Switching from SQL to MongoDB — should you?
There's a lot of hype surrounding ‘NoSQL’ these days, and it's often hailed as the next big thing in data storage. Enough that you may be considering switching your project from something like MySQL to MongoDB to get rid of that pesky SQL.
What's SQL?
This blogs going to open a can of worms too big for one post, but here it goes.
Structured Query Language (SQL) is a language designed so humans can interact with relational databases in relatively simple English (legend has it it was made so secretaries could talk to computers).

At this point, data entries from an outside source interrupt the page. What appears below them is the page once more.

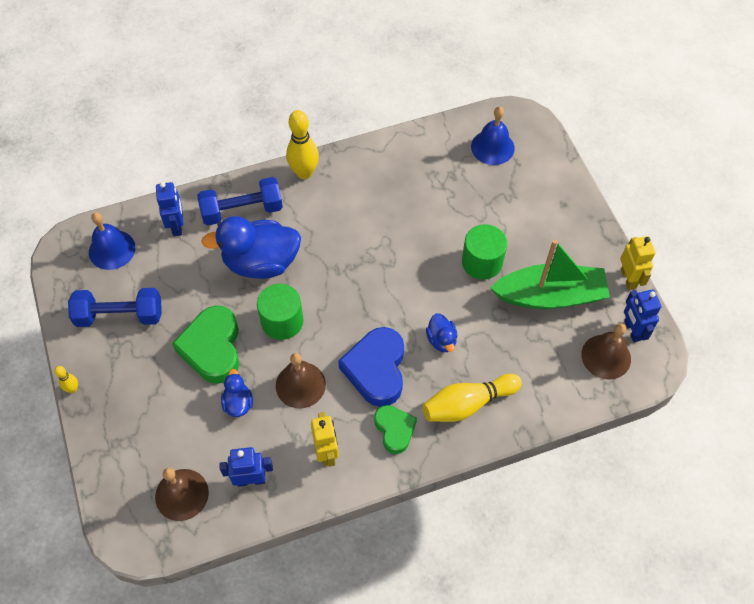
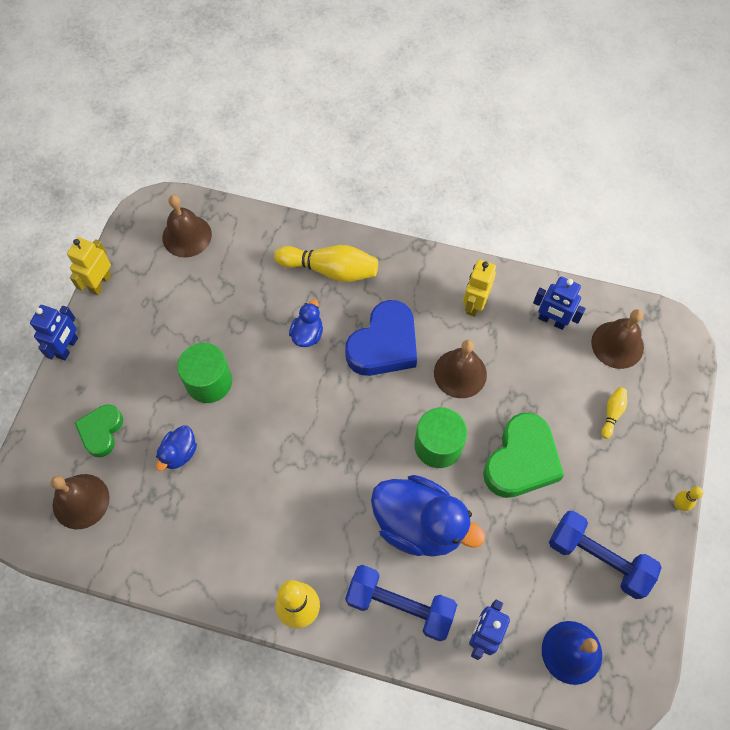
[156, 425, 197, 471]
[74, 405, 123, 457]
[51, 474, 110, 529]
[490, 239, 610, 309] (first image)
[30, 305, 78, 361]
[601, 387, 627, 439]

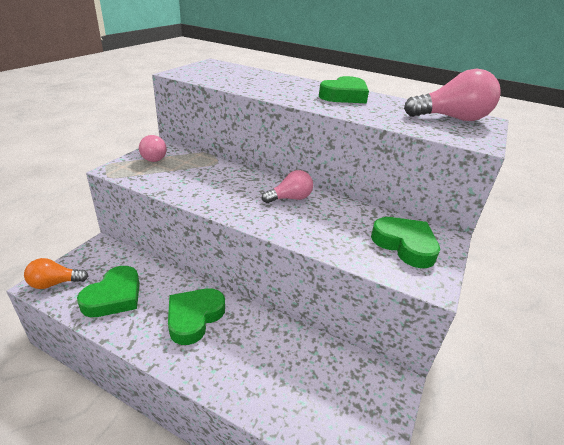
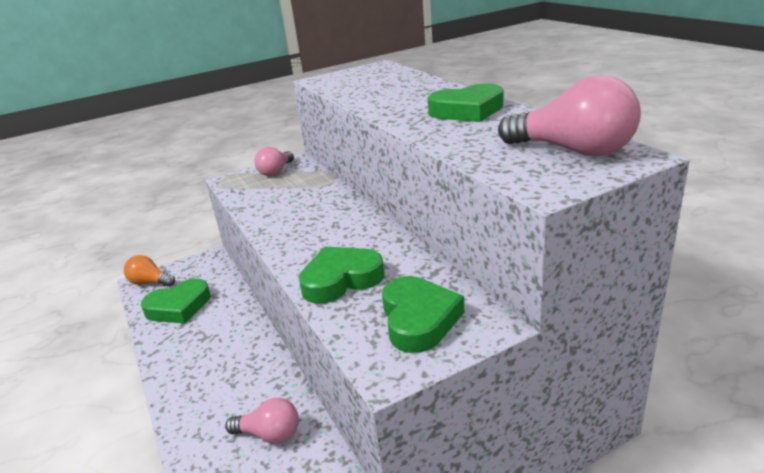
[299, 246, 384, 304]
[225, 398, 299, 444]

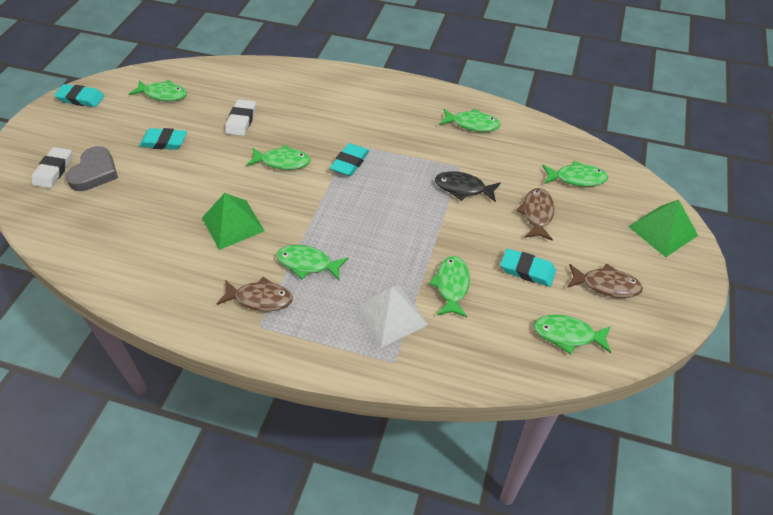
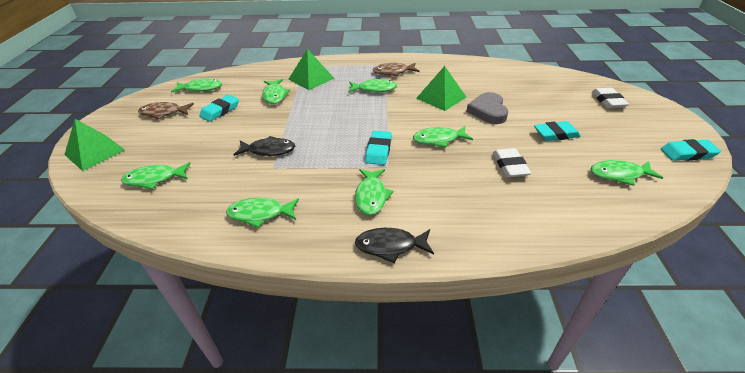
[466, 92, 508, 124]
[289, 49, 335, 90]
[199, 95, 239, 122]
[516, 188, 554, 241] (first image)
[355, 169, 393, 215]
[355, 228, 434, 263]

Databases are like spreadsheets. You've records (spreadsheet rows) and data in these records (spreadsheet columns). So, for instance, you could have a list of your customers, with their names, phone numbers, and addresses.
Relational databases are like modern multi-sheet spreadsheets. Now, if your company sells AI-powered robotic cucumbers as toys for cats, you can have a table (sheet) for your CUSTOMERS, another for your PRODUCTS (SQL, like many things that originated at IBM, likes capital letters), and a table for PURCHASES. PURCHASES can link CUSTOMERS to PRODUCTS purchased without duplicating the information of either table.

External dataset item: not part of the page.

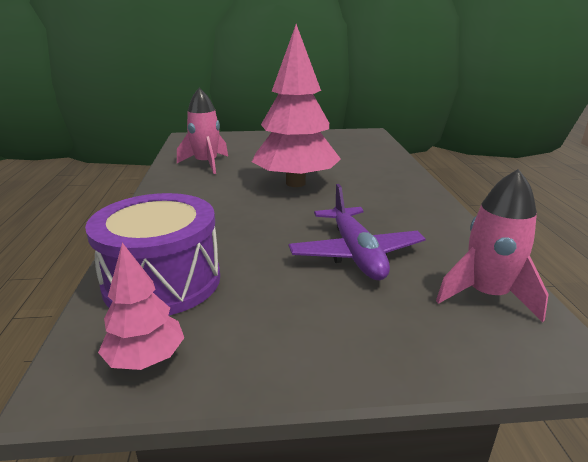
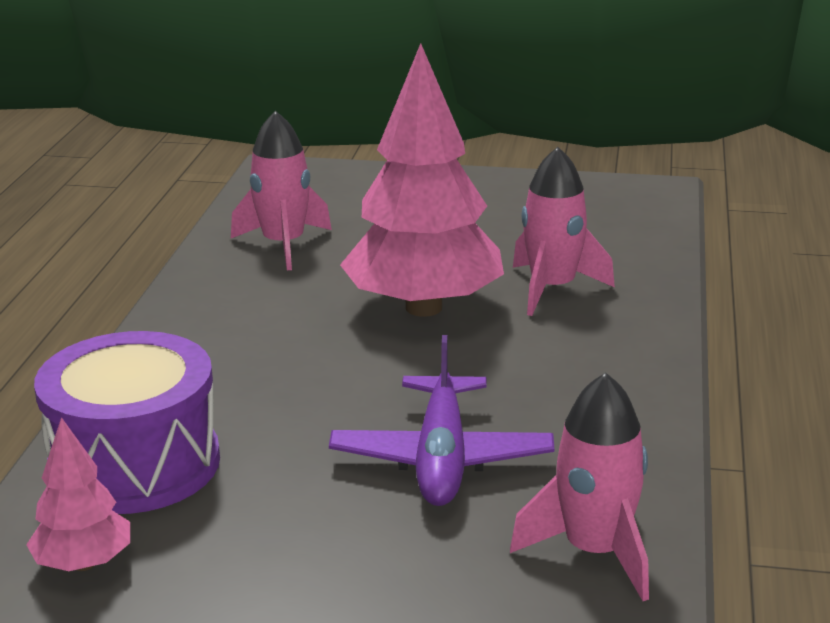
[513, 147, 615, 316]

You can now list your customers with the nearly plain-English query ‘SELECT NAME, PHONE FROM CUSTOMERS’ (just imagine a secretary, angrily clicking away at her 1970s Teletype in ALL CAPS). You could also list the addresses of all customers who bought the CyberMouse 2000 with realistic tail movement and five megaWatt laser eyes for a customer satisfaction survey (or to notify the authorities).
SQL has been married to the web since the 90s, and with good cause: it fits the needs of the nascent dynamic site and the information it stored.
What about NoSQL and MongoDB?
NoSQL is the 21st-century name for any database that doesn't (or can't) support SQL. These used to be called DBMS (Database Management Systems) before, to contrast them with RDBMS (Relational DBMS). It should come as no surprise that ‘everything that isn't SQL’ isn't a single technology but an huge great range of them. It covers everything from early 20th Century punched cards to the way your computer stores and organises all your files.
MongoDB is a very particular DBMS product that doesn't use SQL as its query language. It completely forgoes the paradigm of tabular data in favour of something very different: collections of entirely free-form data called documents. Where e.g. the SQL-based paradigm looks like a spreadsheet, the MongoDB one looks like a collection of text files that could have anything in them.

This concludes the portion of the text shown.